Oo yes pictures please , I feel this thread will be a great for sharing the matchy'ness my friends just tut at me and roll their eyes .


----------



## LibbyL (22 April 2016)

Turquoise has just arrived...
It is the most beautiful colour and is also so so so soft!! Cannot wait for pony to stop moulting so I can show it off!!!


----------



## Deltaflyer (22 April 2016)

LibbyL said:



			Turquoise has just arrived...
It is the most beautiful colour and is also so so so soft!! Cannot wait for pony to stop moulting so I can show it off!!!
		
Click to expand...


**LIKE**

Those evil people from Horse Health have just sent an e-mail with offers on Acavello gels. I really can't buy anything more until next payday


----------



## Bernster (22 April 2016)

Topaz in the taupe, skylla in the ice. That's my vote!  I've got teal and can't wait to try it on. Can't gauge what the turquoise looks like in real life, and if it has any boots to match, but think it would be too similar to the teal anyway. Plus having only gotten into matchy lately I have 5 sets already, only 2 have been on a horse. And I've ordered another set!


----------



## Deltaflyer (22 April 2016)

Bernster said:



			Topaz in the taupe, skylla in the ice. That's my vote!  I've got teal and can't wait to try it on. Can't gauge what the turquoise looks like in real life, and if it has any boots to match, but think it would be too similar to the teal anyway. Plus having only gotten into matchy lately I have 5 sets already, only 2 have been on a horse. And I've ordered another set!
		
Click to expand...

The turquoise is lighter and slightly greener than the teal. I have both and there's a definite difference. Might use my turquoise for the SJ section of the Combined Training I'm doing tomorrow, or maybe the blueberry, or perhaps the peacock......so many choices LOL

Sadly not seen any boots to match the turquoise but they do bandages


----------



## ElleSkywalker (24 April 2016)

Well DF what did you go for?  Any pics? 

Gingerface is now back in work (hurrah) and has so far sported her plum and peacock sets. Next adventure will be the teal  am currently really resisting getting the burnt copper, think it will look lovely on GF Jr as she is bay


----------



## Deltaflyer (24 April 2016)

ElleSkywalker said:



			Well DF what did you go for?  Any pics? 

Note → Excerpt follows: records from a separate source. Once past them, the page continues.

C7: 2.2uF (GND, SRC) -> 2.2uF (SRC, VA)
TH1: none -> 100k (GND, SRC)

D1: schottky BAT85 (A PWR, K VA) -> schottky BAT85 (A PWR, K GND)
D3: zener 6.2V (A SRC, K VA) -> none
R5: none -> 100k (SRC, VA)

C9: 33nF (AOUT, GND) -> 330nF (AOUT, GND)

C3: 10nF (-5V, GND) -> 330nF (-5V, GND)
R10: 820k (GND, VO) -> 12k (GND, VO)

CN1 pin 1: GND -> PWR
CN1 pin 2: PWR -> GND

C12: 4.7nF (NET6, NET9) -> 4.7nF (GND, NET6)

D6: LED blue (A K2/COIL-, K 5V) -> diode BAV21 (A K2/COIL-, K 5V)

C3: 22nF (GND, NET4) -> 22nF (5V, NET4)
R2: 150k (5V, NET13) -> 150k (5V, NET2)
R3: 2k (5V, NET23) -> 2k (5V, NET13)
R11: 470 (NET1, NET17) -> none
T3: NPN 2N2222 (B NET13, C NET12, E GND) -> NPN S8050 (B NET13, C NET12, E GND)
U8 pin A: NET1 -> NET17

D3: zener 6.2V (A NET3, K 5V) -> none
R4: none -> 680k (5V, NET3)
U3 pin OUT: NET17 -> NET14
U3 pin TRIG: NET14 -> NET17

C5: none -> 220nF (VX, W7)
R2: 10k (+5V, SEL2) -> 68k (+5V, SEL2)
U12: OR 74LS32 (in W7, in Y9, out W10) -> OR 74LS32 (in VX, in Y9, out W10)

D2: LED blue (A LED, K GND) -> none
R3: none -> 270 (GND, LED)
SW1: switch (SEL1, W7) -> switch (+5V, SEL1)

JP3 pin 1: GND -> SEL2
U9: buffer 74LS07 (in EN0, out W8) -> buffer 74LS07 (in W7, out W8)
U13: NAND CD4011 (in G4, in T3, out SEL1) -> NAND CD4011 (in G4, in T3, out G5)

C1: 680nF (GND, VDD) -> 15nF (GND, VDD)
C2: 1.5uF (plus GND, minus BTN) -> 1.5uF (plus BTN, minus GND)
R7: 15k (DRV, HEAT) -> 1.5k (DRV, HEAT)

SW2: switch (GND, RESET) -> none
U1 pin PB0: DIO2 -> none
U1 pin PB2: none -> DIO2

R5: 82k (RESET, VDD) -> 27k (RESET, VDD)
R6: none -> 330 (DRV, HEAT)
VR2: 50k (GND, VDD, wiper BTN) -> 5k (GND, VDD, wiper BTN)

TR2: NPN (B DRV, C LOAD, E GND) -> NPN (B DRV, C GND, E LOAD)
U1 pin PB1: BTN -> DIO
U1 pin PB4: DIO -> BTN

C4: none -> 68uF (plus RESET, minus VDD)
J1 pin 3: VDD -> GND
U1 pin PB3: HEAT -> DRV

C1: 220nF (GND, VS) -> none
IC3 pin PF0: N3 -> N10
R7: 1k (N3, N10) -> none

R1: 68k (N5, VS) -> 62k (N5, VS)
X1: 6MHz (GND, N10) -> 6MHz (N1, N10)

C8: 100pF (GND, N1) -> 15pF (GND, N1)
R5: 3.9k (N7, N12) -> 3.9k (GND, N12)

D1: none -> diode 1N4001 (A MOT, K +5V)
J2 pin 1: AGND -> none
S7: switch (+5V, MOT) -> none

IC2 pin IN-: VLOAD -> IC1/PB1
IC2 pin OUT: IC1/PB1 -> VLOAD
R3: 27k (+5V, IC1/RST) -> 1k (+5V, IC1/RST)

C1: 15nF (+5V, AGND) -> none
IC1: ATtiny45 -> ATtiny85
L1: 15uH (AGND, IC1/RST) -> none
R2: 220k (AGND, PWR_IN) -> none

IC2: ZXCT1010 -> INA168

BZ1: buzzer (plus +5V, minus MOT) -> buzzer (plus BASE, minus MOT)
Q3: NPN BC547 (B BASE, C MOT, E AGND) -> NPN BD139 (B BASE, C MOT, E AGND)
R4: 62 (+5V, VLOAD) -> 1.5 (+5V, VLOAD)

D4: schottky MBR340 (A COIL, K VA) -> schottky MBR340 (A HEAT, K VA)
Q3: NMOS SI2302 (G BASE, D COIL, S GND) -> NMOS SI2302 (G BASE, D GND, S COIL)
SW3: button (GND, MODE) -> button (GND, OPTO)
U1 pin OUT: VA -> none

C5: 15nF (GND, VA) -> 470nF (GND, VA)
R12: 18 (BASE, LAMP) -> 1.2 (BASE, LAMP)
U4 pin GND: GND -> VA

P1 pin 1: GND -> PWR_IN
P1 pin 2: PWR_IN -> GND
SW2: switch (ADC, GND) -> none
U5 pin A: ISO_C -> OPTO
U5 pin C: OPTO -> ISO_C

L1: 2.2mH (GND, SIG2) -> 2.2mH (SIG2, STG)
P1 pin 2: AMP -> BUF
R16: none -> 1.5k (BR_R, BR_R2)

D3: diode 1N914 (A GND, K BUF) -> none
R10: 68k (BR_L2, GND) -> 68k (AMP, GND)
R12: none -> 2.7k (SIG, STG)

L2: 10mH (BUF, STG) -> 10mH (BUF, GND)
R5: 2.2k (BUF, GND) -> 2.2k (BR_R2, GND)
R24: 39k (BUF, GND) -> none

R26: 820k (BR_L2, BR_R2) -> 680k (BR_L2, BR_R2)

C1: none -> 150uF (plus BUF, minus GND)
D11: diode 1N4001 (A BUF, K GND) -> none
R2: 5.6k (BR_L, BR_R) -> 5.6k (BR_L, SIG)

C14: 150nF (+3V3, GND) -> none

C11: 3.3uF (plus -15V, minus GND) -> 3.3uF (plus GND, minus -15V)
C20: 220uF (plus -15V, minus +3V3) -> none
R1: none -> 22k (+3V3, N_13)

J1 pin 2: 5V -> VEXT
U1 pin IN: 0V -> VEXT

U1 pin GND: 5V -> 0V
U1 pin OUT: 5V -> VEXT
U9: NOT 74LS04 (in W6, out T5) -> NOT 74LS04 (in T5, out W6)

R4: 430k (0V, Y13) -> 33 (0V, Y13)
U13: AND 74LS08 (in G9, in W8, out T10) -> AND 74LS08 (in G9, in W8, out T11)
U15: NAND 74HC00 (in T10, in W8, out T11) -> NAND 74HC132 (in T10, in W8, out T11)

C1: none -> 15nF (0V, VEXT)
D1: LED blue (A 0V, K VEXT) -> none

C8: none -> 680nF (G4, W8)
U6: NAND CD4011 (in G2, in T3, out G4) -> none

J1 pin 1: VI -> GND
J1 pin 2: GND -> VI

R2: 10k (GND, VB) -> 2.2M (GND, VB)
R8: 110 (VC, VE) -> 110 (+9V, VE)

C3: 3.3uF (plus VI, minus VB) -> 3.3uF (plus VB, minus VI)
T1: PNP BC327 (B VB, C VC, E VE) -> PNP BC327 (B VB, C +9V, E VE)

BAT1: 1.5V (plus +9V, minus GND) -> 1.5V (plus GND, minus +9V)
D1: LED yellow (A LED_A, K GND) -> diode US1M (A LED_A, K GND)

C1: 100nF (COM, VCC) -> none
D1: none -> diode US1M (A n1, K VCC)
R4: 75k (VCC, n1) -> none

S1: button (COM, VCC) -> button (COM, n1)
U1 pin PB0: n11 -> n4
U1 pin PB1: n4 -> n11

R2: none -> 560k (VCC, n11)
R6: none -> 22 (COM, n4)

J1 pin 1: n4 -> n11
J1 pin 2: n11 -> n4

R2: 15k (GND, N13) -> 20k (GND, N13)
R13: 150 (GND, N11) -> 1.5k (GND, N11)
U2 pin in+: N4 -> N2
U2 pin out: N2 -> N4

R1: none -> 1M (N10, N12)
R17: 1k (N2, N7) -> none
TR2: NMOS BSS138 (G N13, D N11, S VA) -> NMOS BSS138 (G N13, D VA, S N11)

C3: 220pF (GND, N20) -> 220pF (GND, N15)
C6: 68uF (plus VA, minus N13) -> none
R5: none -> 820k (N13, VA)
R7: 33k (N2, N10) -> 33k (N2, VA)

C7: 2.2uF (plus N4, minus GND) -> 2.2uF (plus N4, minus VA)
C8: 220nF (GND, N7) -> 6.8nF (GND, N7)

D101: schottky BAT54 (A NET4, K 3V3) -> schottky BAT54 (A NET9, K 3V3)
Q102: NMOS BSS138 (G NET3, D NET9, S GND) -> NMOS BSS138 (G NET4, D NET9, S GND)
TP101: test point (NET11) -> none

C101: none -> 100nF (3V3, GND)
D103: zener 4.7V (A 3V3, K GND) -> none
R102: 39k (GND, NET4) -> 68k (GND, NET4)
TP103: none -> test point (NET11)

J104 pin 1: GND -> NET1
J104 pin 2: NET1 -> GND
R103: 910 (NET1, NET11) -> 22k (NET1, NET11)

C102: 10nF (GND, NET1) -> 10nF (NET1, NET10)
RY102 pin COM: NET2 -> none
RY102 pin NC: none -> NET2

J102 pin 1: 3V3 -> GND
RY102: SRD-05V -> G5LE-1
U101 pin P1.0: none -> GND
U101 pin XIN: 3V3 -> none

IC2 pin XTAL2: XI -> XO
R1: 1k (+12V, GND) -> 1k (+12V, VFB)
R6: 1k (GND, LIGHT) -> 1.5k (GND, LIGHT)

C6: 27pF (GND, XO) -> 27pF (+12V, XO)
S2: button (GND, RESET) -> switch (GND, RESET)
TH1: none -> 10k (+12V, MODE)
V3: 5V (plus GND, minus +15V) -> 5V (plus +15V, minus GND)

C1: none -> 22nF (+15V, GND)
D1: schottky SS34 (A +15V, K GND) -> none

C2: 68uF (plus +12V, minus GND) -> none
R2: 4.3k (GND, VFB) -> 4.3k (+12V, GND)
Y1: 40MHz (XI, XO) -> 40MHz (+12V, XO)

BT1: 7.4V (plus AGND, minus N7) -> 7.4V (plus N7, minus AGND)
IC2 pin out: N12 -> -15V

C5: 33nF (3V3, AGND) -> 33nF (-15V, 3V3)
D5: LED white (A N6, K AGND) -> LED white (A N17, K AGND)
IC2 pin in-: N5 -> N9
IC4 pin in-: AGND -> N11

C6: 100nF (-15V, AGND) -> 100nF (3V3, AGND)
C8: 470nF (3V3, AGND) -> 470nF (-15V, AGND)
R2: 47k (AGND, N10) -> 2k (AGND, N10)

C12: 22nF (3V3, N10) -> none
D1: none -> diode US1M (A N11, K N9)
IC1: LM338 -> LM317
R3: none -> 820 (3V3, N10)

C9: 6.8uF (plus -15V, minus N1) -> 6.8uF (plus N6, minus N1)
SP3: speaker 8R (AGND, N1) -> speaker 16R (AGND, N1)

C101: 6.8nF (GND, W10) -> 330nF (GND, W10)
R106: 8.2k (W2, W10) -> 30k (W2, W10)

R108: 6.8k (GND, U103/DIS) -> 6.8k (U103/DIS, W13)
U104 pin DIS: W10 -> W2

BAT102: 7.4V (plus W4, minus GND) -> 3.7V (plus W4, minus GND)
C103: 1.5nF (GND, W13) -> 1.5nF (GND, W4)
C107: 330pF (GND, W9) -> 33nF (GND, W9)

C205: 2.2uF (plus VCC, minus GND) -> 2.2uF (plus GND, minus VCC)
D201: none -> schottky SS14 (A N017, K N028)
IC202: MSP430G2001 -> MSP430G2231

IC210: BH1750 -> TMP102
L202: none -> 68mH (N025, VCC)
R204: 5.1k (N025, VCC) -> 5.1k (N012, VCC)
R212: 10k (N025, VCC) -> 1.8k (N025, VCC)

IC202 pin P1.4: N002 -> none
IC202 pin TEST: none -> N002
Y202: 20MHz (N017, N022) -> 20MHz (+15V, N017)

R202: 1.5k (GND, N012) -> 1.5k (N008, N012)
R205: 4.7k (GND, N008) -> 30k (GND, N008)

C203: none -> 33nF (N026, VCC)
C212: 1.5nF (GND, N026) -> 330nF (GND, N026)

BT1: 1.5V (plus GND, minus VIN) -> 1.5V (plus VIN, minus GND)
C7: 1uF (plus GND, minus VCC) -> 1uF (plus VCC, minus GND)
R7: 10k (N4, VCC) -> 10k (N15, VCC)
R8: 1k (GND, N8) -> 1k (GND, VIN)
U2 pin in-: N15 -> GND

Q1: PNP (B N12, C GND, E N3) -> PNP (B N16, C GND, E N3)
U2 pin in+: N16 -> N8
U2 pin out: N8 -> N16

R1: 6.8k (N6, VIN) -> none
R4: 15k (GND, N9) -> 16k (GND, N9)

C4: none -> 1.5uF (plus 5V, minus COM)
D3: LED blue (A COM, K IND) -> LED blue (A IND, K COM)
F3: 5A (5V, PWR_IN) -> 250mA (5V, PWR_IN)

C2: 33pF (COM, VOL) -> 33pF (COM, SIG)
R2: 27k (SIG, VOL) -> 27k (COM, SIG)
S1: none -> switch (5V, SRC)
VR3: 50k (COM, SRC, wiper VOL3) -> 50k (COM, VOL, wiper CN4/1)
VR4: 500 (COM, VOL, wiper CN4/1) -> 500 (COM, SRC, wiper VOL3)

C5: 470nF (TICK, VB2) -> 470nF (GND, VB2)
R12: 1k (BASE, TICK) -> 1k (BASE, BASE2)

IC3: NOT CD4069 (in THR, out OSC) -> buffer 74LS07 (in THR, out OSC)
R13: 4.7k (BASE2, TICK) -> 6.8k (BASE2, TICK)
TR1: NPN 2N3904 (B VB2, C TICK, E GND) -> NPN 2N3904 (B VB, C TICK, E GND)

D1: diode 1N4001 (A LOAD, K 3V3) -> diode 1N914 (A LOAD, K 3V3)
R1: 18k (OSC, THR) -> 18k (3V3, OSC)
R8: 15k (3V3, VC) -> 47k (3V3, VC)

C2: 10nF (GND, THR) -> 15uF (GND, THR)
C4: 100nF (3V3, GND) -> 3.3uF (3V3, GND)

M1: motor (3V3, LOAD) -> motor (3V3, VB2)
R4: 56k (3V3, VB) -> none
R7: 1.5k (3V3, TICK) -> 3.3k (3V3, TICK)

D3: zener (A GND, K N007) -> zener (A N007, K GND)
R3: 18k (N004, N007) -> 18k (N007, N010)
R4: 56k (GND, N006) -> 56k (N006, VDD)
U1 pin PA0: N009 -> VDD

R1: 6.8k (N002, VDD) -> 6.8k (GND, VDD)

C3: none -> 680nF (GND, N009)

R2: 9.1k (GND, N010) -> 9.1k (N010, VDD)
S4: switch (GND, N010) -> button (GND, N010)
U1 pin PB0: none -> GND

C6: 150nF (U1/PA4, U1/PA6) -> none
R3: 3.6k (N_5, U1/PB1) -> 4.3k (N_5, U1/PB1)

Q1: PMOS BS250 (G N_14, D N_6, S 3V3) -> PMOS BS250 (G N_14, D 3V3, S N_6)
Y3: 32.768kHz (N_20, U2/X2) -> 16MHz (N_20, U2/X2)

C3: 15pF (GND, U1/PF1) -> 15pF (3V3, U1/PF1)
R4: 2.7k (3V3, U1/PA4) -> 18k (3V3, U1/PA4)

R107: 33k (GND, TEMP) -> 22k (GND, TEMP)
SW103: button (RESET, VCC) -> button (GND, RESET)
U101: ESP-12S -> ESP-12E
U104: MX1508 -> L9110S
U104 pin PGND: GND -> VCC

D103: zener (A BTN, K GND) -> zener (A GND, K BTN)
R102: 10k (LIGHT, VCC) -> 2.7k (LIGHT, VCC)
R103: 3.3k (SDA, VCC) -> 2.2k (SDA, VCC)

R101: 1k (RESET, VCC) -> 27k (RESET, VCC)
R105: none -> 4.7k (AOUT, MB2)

Gingerface is now back in work (hurrah) and has so far sported her plum and peacock sets. Next adventure will be the teal  am currently really resisting getting the burnt copper, think it will look lovely on GF Jr as she is bay 

Click to expand...


In the end I went for burgundy as I have some burgundy woof boots - sadly, no pics, there wasn't a photographer there and my friend had to leave early to get one of her passengers home in time for a family lunch 

I must set up some modelling shots with Sam on the next day we have when it's not raining or cold.


----------



## ElleSkywalker (24 April 2016)

Ooo curve ball with the burgandy!


----------



## Deltaflyer (24 April 2016)

ElleSkywalker said:



			Ooo curve ball with the burgandy!
		
Click to expand...

I know. I was so going with the Turquoise until I realised I needed brushing boots all round and didn't have a set of four that would work with the Turquoise. I usually just put fronts on Sam but he hit the back rail of an oxer really hard a couple of weeks ago when he decided to take a stride out and I think he felt it a bit too much and lost his confidence slightly so I thought I'd protect his back legs yesterday just in case.


----------



## LibbyL (25 April 2016)

Anyone go for the matching fly veils?
Very tempted with turquoise and benetton blue ones but don't think I can justify the price


----------



## Deltaflyer (25 April 2016)

I have got the Denim to go with my Denim Saddle cloth and bandages. I THINK I might have the Eskadron Ice too, I know I've got the dressage pad and bandages, can't  remember if I went for the fly veil or not! 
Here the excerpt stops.